In our interview Moore specifically called out the PS5 features like haptics, visual upgrades, and audio upgrades, saying that they needed to figure out how they could use those in a way that makes sense. In terms of combat, it was important not to change animations’ cadence because that changes the gameplay and the game. However, Moore did say that the riposte animation shown during the gameplay is something new that the team has added, with proper consideration given.

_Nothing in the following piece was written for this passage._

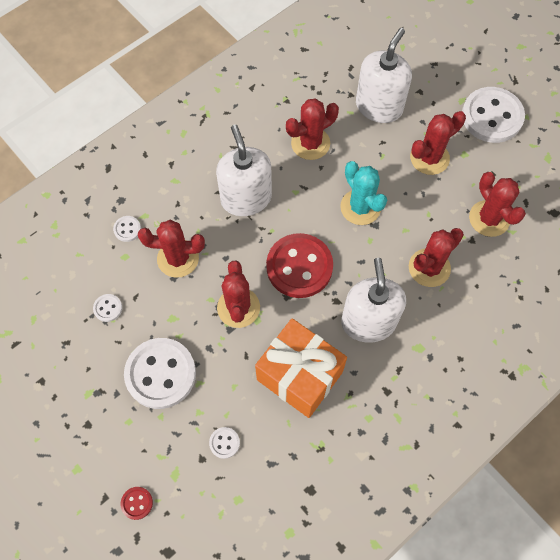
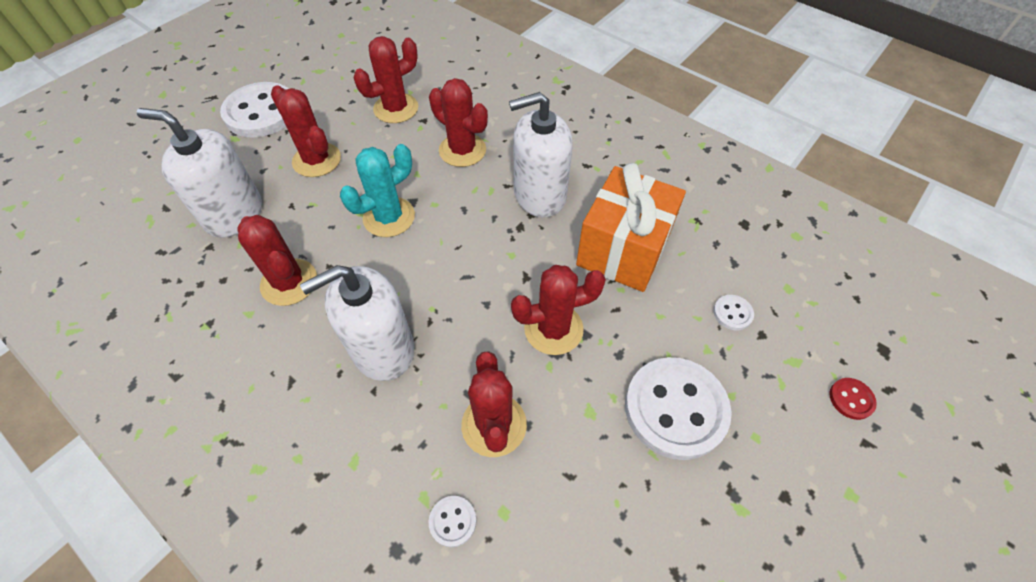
camera: 100 degrees left, 10 degrees down
(108, 308) = (599, 516): white button -> none
(299, 267) = (481, 269): red button -> none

Demon’s Souls remake has many unique new animations for different weapon types, so a spear, polearm, rapier, and katana will have distinct attacks, akin to the lift and slam attack shown in the gameplay demo. Importantly, however, Moore said, “the cadence is all the same as the original. So the gameplay doesn’t change, the speed of the attack is the same. We’re visually just adding extra details and flourishes to really bring that world alive.”

Instant Transmission

One of the things that I was curious about was how the PS5’s SSD changes the game’s feel. As we saw in the gameplay video, loading–and by extension fast traveling around–was incredibly quick. However, there’s a certain kind of pacing and cadence that is important to Souls games. When you die, you have time to reflect and feel the weight of what happened. There’s so much you can dawn on you in the time it takes to get back into the game, so how does virtually eliminating or at least shortening the downtime impact that?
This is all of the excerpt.